The Partnership will have limited external sources of funds, which could result in a shortage of working capital.
The Partnership intends to utilize substantially all available capital from this offering for the acquisition of drilling prospects and the drilling and completion of wells on those prospects. The Partnership will have only nominal funds available for Partnership purposes until there are revenues from Partnership operations. Any future requirement for additional funding will have to come, if at all, from the Partnership's revenues, the sale of Partnership properties or interests therein, or from borrowings.

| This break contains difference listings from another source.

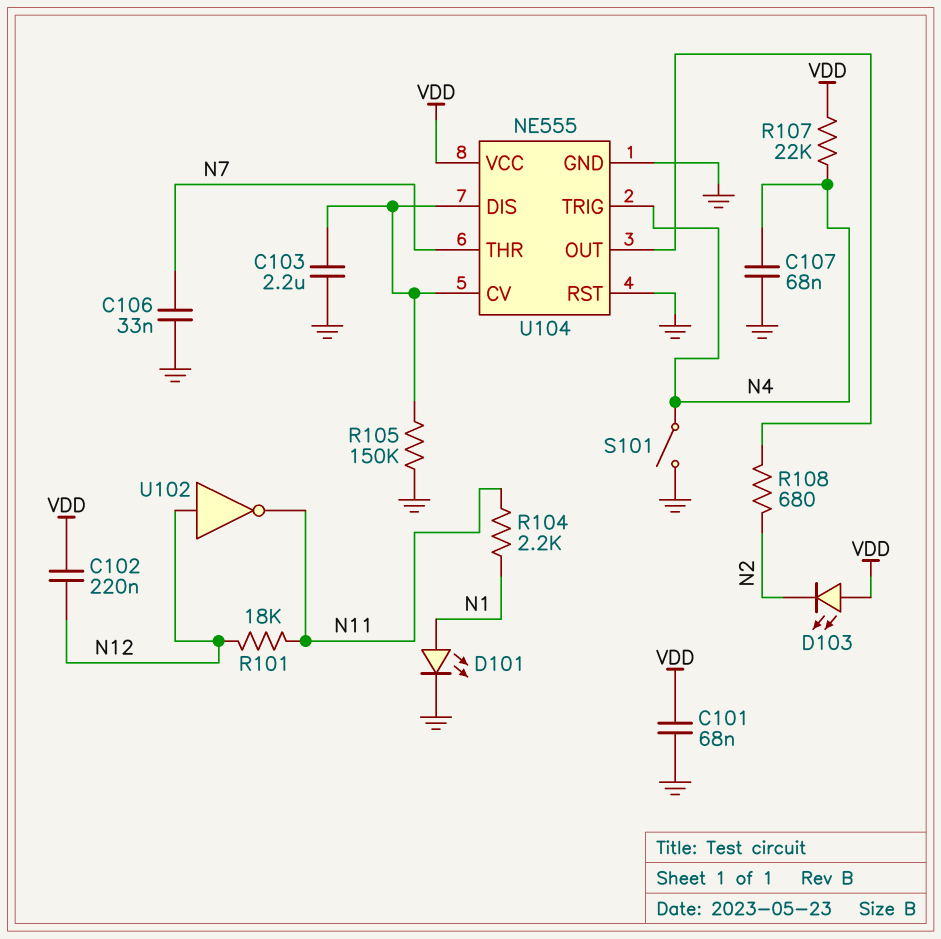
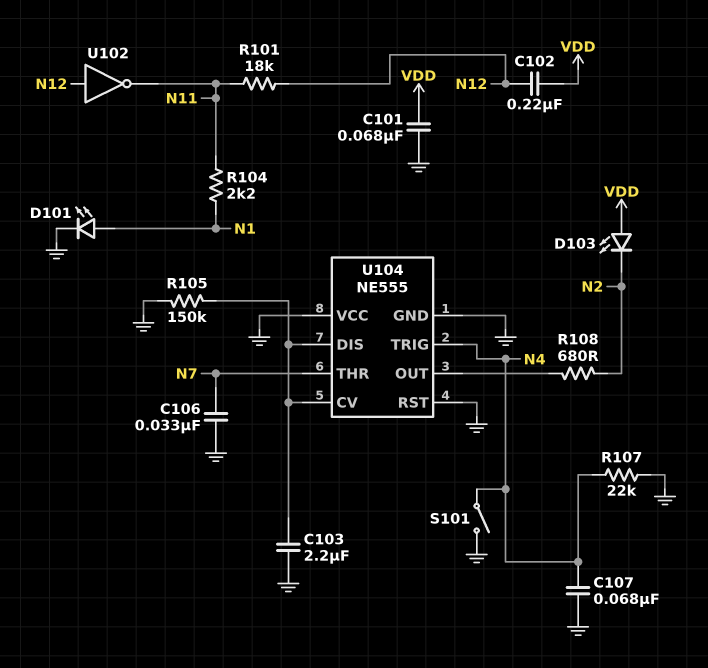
R107: 22k (N4, VDD) -> 22k (GND, N4)
U104 pin VCC: VDD -> GND

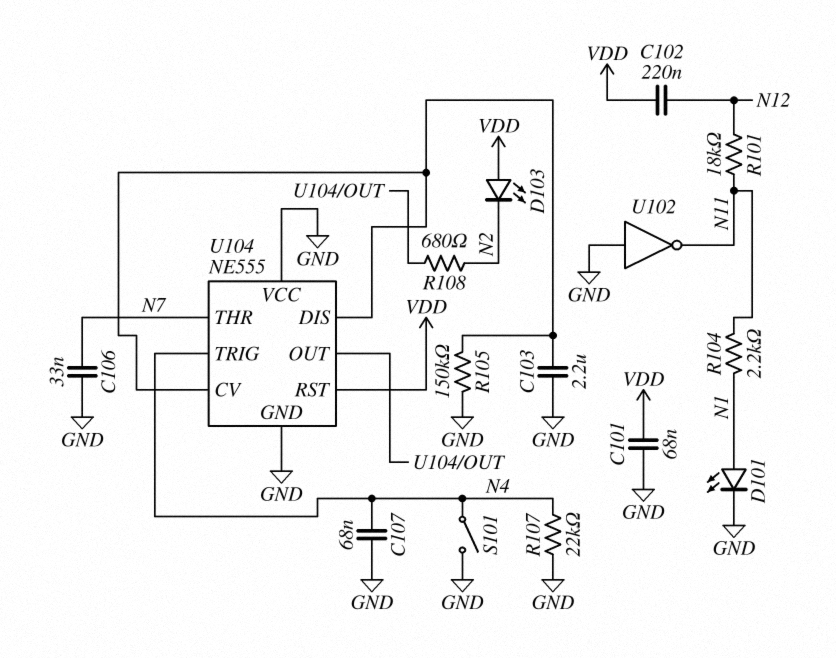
U102: NOT (in N12, out N11) -> NOT (in GND, out N11)
U104 pin RST: GND -> VDD

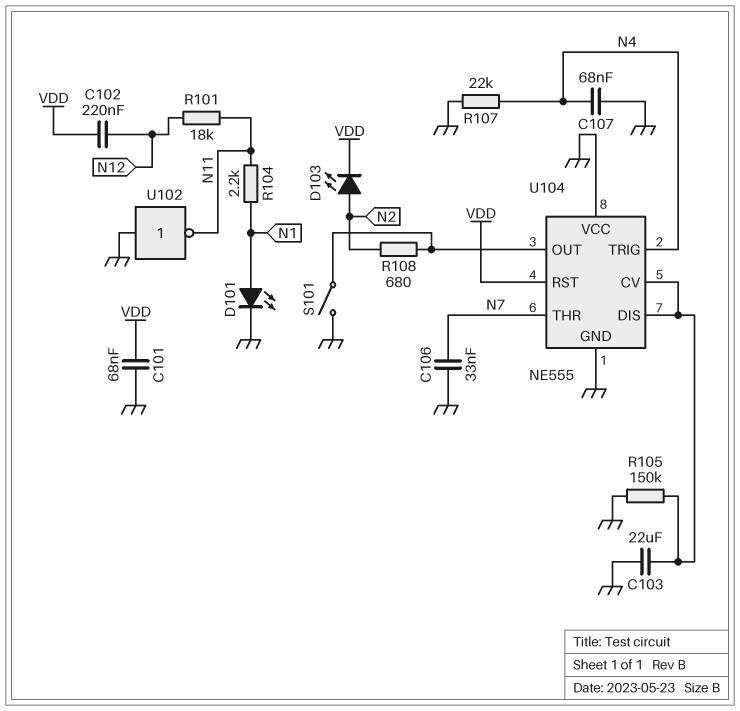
C103: 2.2uF (GND, U104/CV) -> 22uF (GND, U104/CV)
D103: LED (A VDD, K N2) -> LED (A N2, K VDD)
S101: switch (GND, N4) -> switch (GND, U104/OUT)

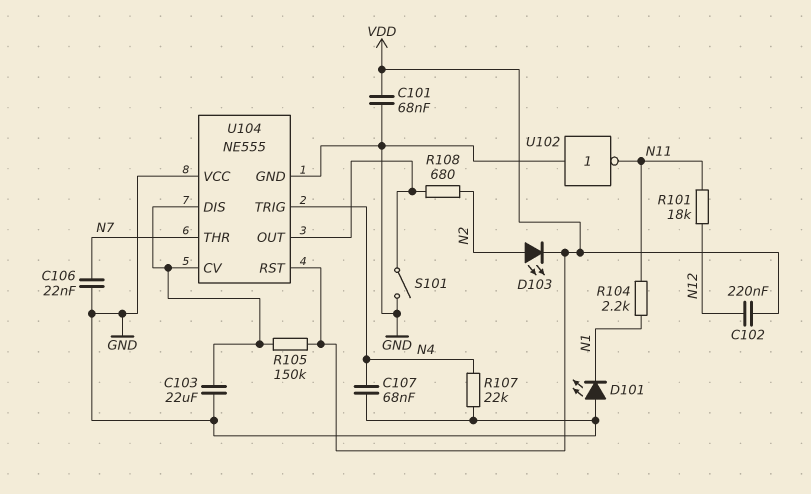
C106: 33nF (GND, N7) -> 22nF (GND, N7)
D101: LED (A N1, K GND) -> LED (A GND, K N1)
R105: 150k (GND, U104/CV) -> 150k (U104/CV, VDD)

Occasions may arise in which the Partnership will need to raise additional funds in order to finance costs of:
Additional operations requiring funding may include the acquisition of additional oil and natural gas leases, acquisition of interests in producing oil or gas wells, and the drilling, completing and equipping of additional wells to further develop Partnership prospects or to purchase additional prospects. The Partnership agreement provides that outstanding Partnership borrowings may not at any time exceed 25% of the Partnership's aggregate capital contributions without the consent of the investor partners. Furthermore, the Partnership may borrow funds only if the lender agrees that it will have no recourse against individual investor partners. If the above-described methods of financing should prove insufficient to maintain the desired level of Partnership operations, such operations could be continued through farmout arrangements with third parties, including us and/or our affiliates. These farmouts could result in the Partnership giving up a substantial interest in oil and natural gas properties it has developed. The Partnership's operations may not be sufficient to provide the Partnership with necessary additional funding, and the Partnership may not be able to borrow funds from third parties on commercially reasonable terms or at all. If the Partnership expends all of its capital on the acquisition and development of drilling prospects and such operations fail to generate sufficient revenues, then there may be doubt as to the Partnership's ability to continue as a going concern.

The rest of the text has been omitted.